Living at home
Perhaps the cheapest and easiest alternative is to stay put. Ideally, without paying your parents anything for your room, food, heating and so on. Even if your parents do want or need you to chip in with the rent, what parents are going to offer a worse deal than the open market? (Apart from anything else, it’s bad business.)
Little things, like, perhaps, having home-cooked meals or being able to use the washing machine rather than visiting the university launderette, are not only a lot nicer and more convenient, but they also save you time and money. However, students living with their parents aren’t entitled to the same size student loans, more..
Having said that, unless their parents are more understanding than a multilingual shrink, students who choose to stay at home may miss out on a big chunk of the student experience. Many students won’t mind. Many will even be positively grateful. But if that’s not your idea of student life, then staying home will be a false economy.
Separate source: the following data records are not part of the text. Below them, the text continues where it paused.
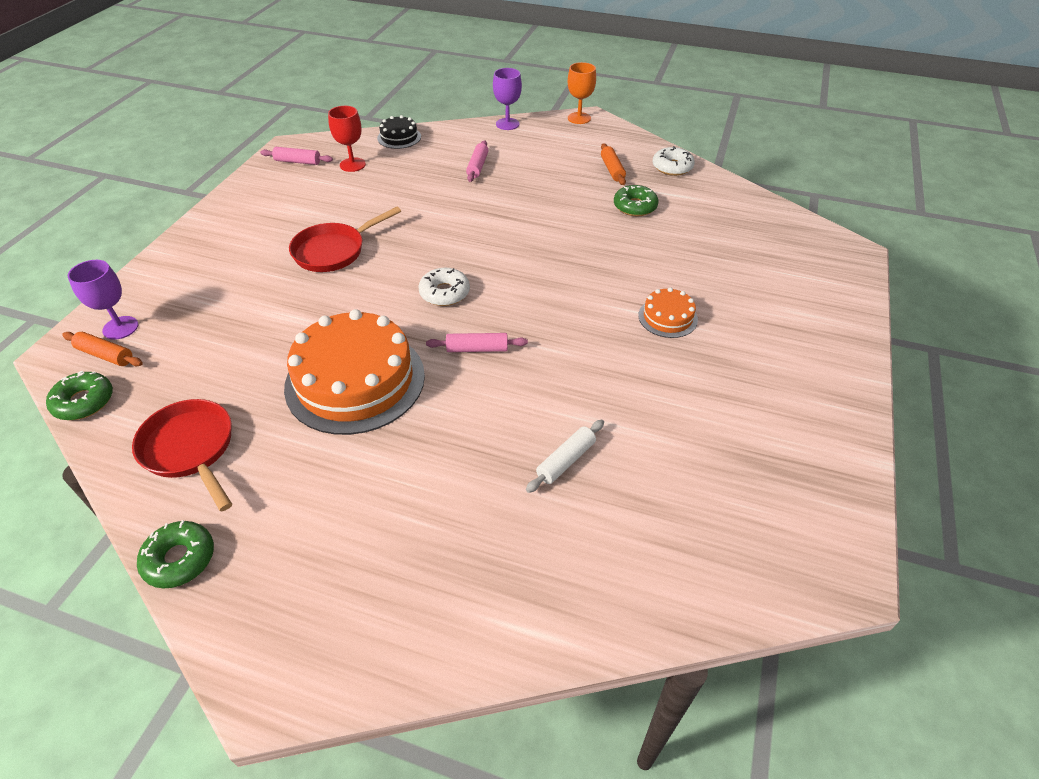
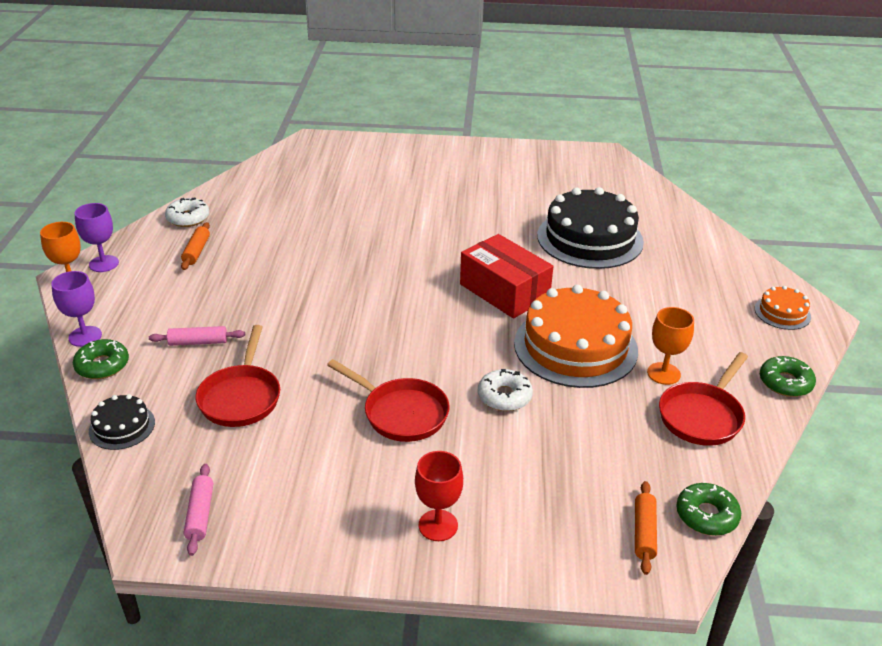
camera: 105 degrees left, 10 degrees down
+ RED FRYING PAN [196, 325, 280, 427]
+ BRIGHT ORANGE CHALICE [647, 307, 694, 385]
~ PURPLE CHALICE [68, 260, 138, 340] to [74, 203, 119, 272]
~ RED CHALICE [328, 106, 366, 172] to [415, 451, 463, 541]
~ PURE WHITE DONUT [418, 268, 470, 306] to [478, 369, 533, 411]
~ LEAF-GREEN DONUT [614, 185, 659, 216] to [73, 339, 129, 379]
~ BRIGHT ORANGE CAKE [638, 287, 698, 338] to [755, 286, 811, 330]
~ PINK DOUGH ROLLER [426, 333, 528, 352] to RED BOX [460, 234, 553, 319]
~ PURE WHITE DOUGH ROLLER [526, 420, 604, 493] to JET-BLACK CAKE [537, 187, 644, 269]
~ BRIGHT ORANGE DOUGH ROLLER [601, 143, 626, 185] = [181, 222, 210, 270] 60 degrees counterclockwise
Apart from anything else, you may be limiting your choice of universities if they have to be within daily tripping distance of home. That’s no problem if your local uni just happens to be ideal in every way, but if not, you should open up wider possibilities by considering moving out.
Many students who live at home do so not because they’re still waiting to cut the umbilical cord, but because they’ve got other things tying them to one place — family, kids, work, houses with mortgages and so on. As a rule (with so many exceptions that it must by now be proved), mature students tend to study locally for precisely these kinds of reasons. But then for mature students it’s rarely a case of staying with their parents anyway.